Sure, it’s all back to the US debt. But you know what? It’s a drop in the bucket. Blasting foreign nationals to pieces is nothing next to the entitlement culture we have growing under the couch here. Sure the cost of the military is huge – the cost to maintain it, that is. But using the military is cheap. A Syrian war doesn’t make that big of a difference. Unless you think we can just decomission the US armada, in which case I’d say the savings are an illusion…because we can’t do that.
Trying to argue the market should sell off because of more war in the Middle East is just a non-starter. Syria has been in civil war for two years. Have the oil markets noticed? We’re over $100 /barrel, and the latest economic numbers have gotten rough again, so oil is probably due another sharp collapse in prices, back to that $80 mark, from which it always seems to flawlessly recover. But we’ve been here so many times in the last three years, why is it relevant?
European countries have been in recession forever. Why would further Syrian turmoil hit them any harder now than it did in 2011 when the fighting started? It’s the same oil supply concern, but it’s been there for so long, it shouldn’t be a problem.

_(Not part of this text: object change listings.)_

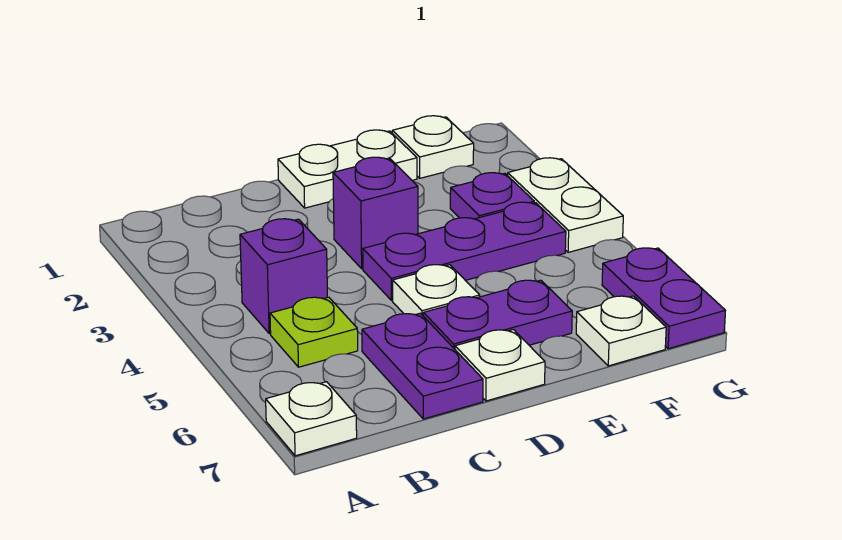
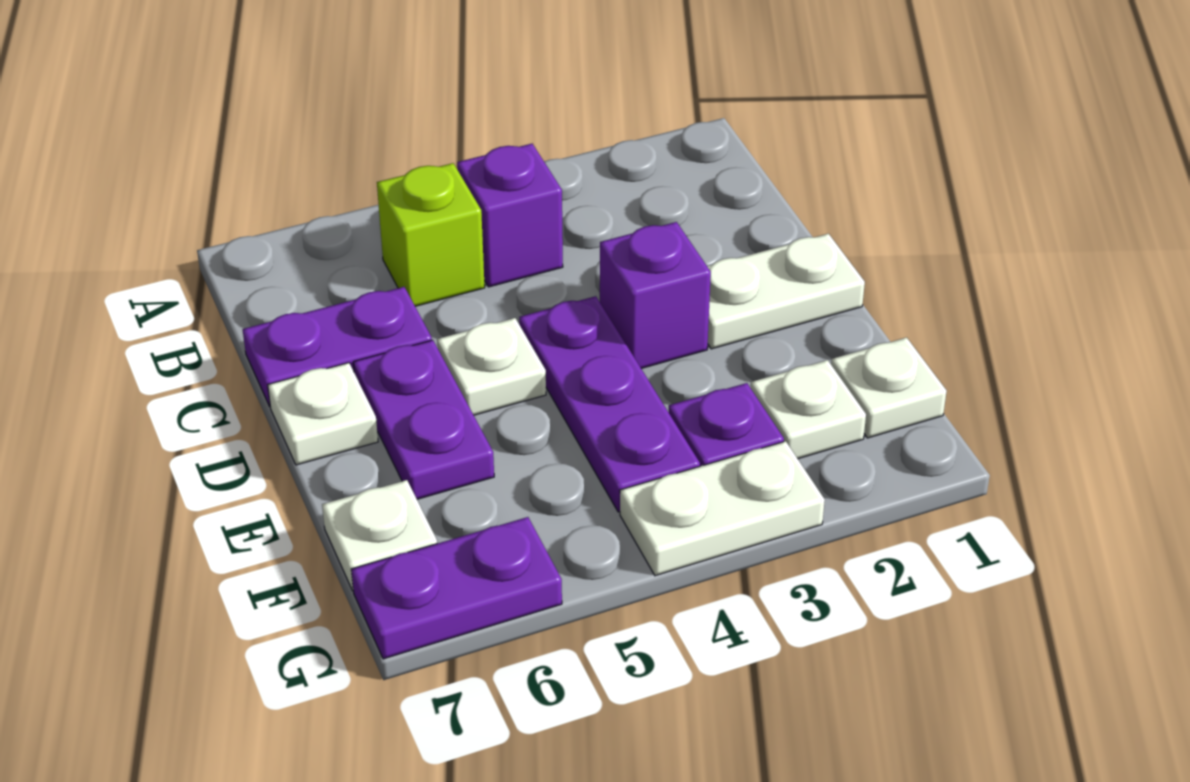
white plate A7 level 1 -> white plate F2 level 1
lime plate B5 level 1 -> lime brick B5 level 1
white plate D1:E1 level 1 -> white plate D1:D2 level 1

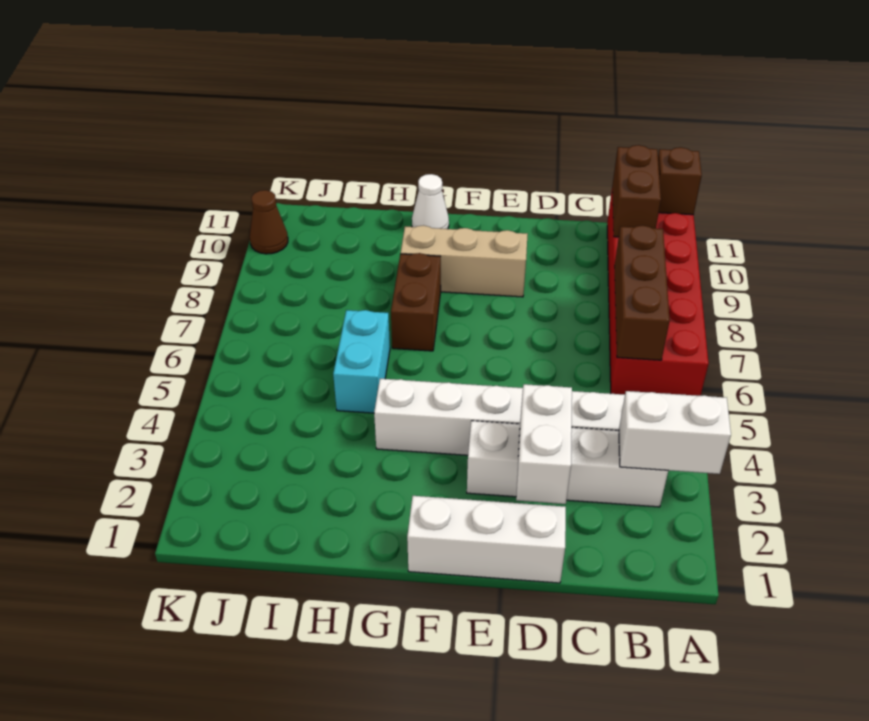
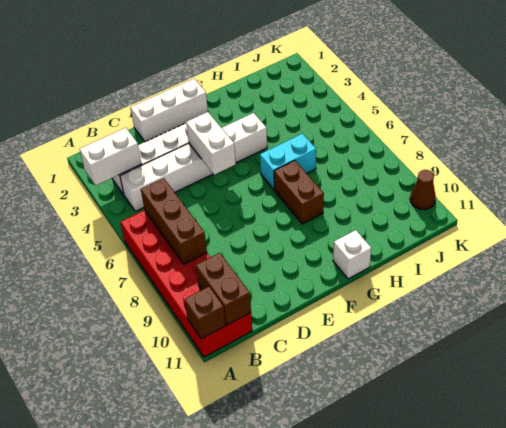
white brick D2:D3 level 2 -> white brick E4:E5 level 2
tan brick E9:G9 level 1 -> none
white cone G11 level 1 -> white brick G11 level 1
cyan brick H5:H6 level 1 -> cyan brick G6:H6 level 1

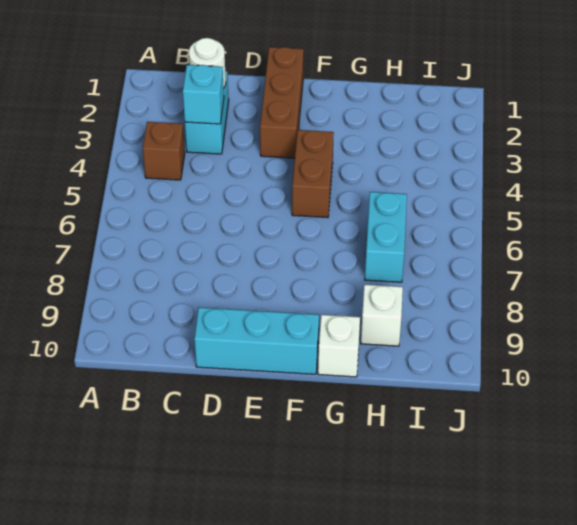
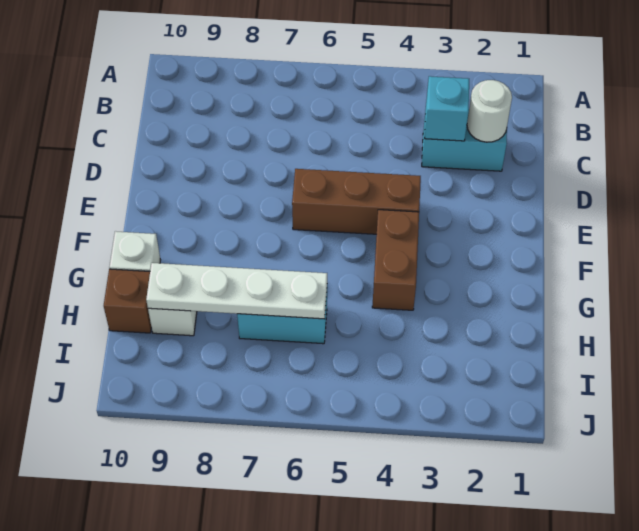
brown brick B4 level 1 -> brown brick H10 level 1
cyan brick D10:F10 level 1 -> none
brown brick E1:E3 level 1 -> brown brick E4:E6 level 1
brown brick F4:F5 level 1 -> brown brick F4:G4 level 1
none -> white plate H6:H9 level 2

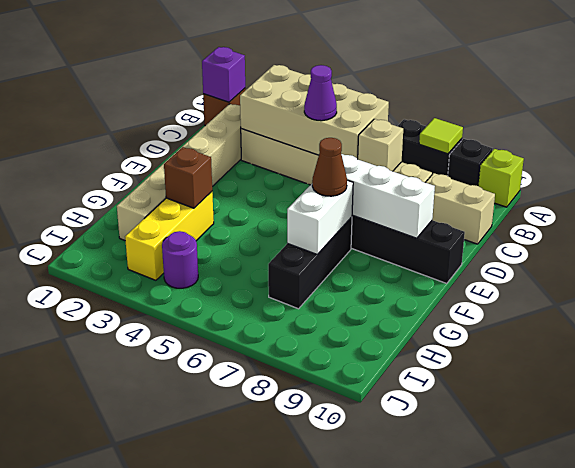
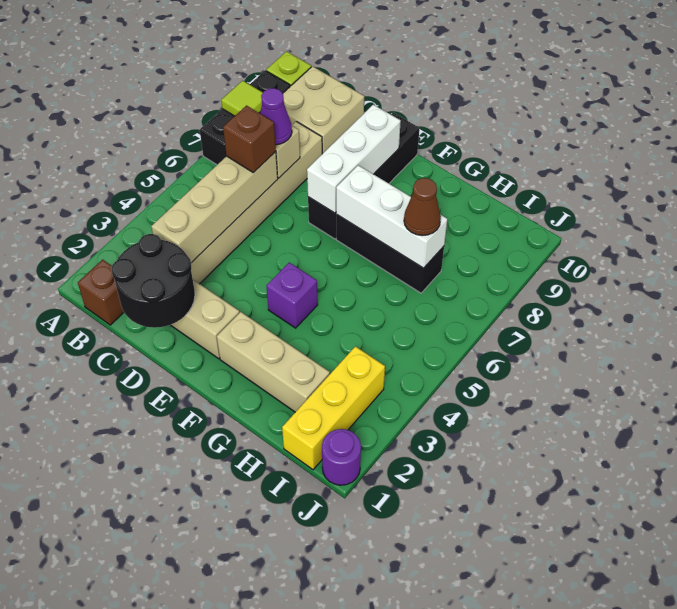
purple brick B1 level 2 -> purple brick F4 level 1
tan brick B3:C6 level 2 -> tan brick C3:C6 level 2
none -> black round brick C1:D2 level 2
purple cone C5 level 3 -> purple cone C7 level 3
tan brick C9:C10 level 1 -> tan brick B9:C10 level 1
white brick F7:G7 level 2 -> white brick F7:H7 level 2
brown cone F7 level 3 -> brown cone H7 level 3
yellow brick G3:I3 level 1 -> yellow brick I1:I3 level 1
brown brick G3 level 2 -> brown brick C6 level 3
purple round brick I4 level 1 -> purple round brick J1 level 1

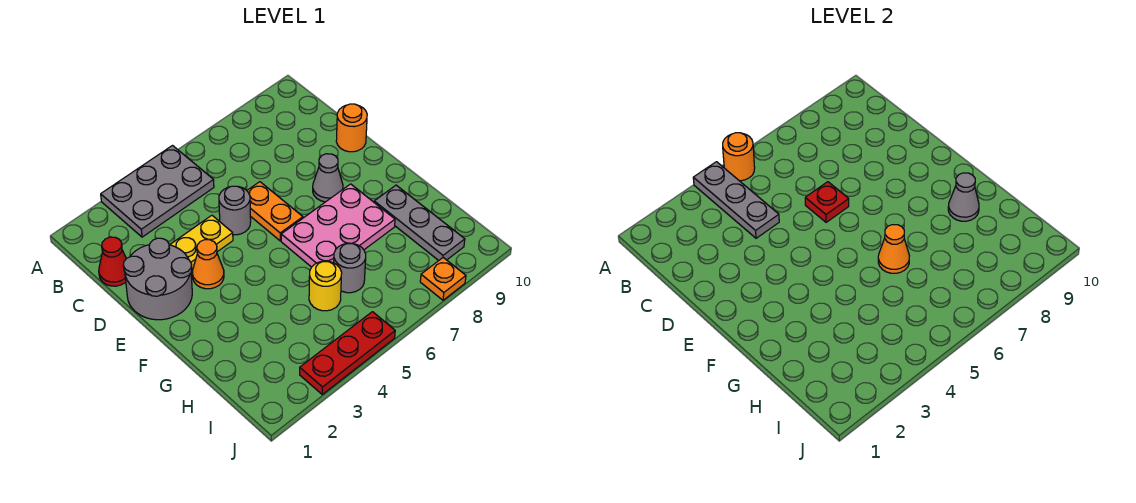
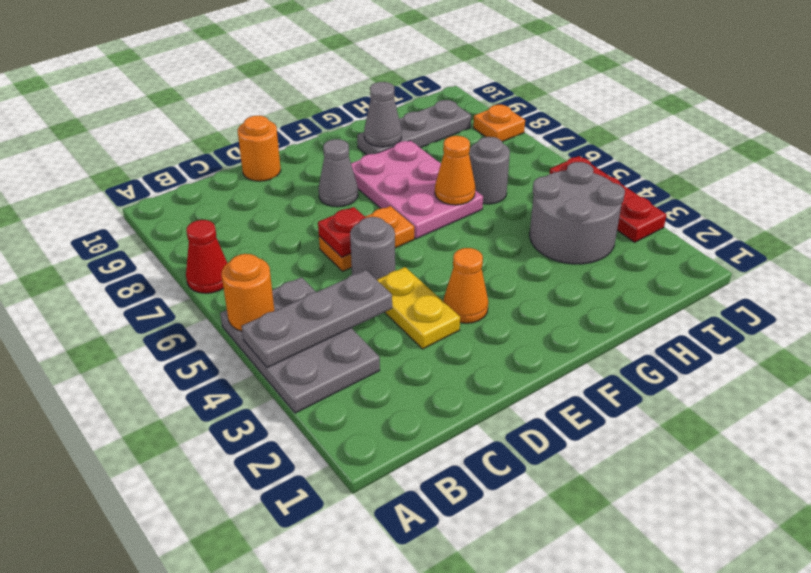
red cone C1 level 1 -> red cone A7 level 1
grey round brick D1:E2 level 1 -> grey round brick H3:I4 level 1
yellow round brick H5 level 1 -> none

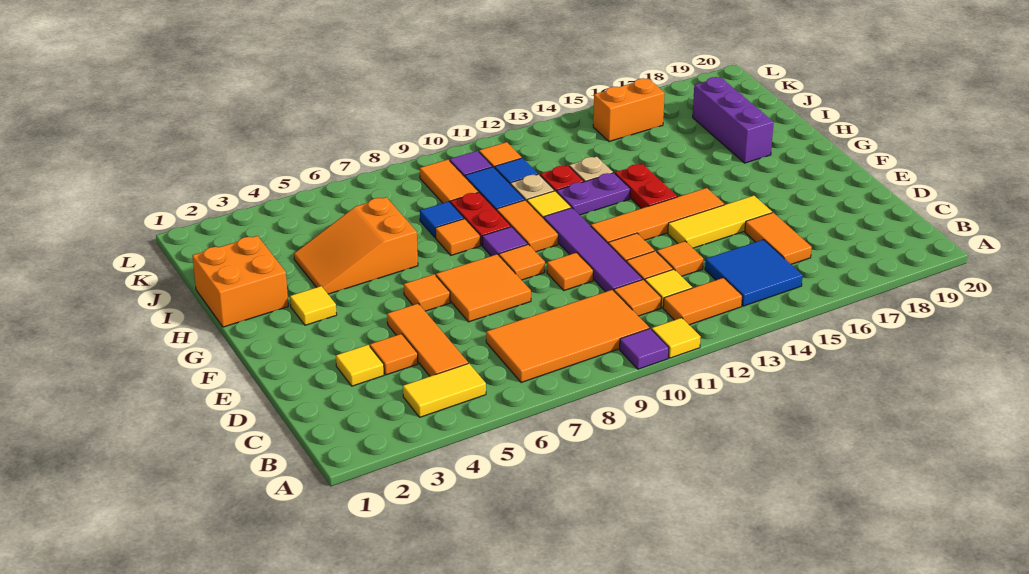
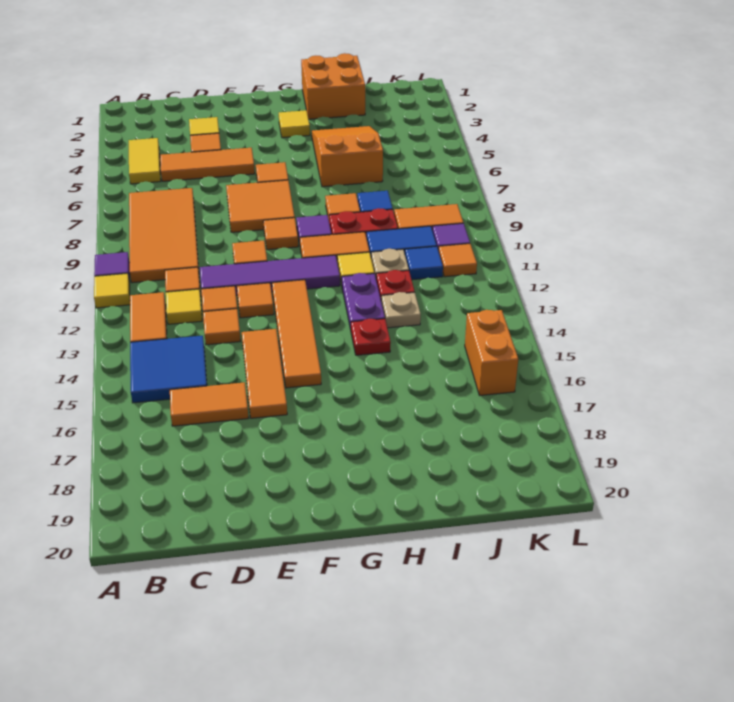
yellow tile E14:E16 level 1 -> orange tile E14:E16 level 1
red plate G14:H14 level 1 -> red plate H14 level 1
purple brick H18:J18 level 1 -> none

Here’s how a Syrian war will play out. We will crush Assad’s forces. Then the Muslim Brotherhood will take over, replacing hard liners with hard-er liners. Then we will act all shocked and surprised and crush the Muslim Brotherhood. Basically, we crush all of Syria, but one half at a time, so that we can pretend like we’re there to help.
We’ve been due for a market selloff for a while now. Let’s have one, I guess. But what a stupid reason to do it.